THE NUANCES: The research paper details the prompting strategies used by the participants, prompt length, formatting, and language, how they tinker with the AI system parameters, and how these impact the correctness and security of the outputs. More so, this affects the perception of the participant’s performance evaluation. I encourage readers to peruse the paper to dive into the details.
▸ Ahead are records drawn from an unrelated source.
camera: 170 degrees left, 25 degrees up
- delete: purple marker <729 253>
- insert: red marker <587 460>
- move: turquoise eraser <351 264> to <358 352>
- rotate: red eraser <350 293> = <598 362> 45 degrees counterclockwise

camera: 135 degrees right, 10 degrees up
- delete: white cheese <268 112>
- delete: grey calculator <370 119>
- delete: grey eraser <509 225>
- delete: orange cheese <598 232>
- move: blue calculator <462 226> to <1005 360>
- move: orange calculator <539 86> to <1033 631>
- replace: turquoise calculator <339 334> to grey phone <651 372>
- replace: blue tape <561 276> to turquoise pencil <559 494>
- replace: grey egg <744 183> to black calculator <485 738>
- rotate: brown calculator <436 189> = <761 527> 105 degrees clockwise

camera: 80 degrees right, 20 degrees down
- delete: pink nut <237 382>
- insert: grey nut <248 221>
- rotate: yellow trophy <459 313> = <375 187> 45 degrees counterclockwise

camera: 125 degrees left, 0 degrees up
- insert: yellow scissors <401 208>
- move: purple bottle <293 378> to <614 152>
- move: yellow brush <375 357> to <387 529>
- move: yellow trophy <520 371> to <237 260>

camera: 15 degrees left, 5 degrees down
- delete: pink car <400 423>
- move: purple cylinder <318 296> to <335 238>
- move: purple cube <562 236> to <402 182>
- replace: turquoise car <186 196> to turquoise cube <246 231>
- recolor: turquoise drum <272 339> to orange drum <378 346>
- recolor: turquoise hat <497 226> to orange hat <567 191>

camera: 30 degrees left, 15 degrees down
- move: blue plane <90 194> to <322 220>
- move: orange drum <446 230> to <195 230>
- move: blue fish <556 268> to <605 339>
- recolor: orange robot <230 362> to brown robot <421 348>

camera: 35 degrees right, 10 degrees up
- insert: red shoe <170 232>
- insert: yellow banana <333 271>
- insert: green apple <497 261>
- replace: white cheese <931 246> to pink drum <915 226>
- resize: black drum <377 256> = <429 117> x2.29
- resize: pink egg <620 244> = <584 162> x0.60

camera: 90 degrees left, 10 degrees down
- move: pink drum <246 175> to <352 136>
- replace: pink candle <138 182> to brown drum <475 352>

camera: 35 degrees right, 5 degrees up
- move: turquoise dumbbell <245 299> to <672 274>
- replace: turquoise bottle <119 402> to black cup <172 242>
THE HUMAN-MACHINE FUTURE: This finding from the authors caught my eye, “[o]verall, our results suggest that several participants developed “mental models" of the assistant over time, and those that were more likely to pro-actively adjust parameters and re-phrase prompts were more likely [to] provide correct and secure code.” These results point to an exciting future for how humans and machines might work together collectively and collaboratively in a shared environment, which is exactly what we’re doing with my BCG Henderson Institute Fellowship work on Augmented Collective Intelligence. 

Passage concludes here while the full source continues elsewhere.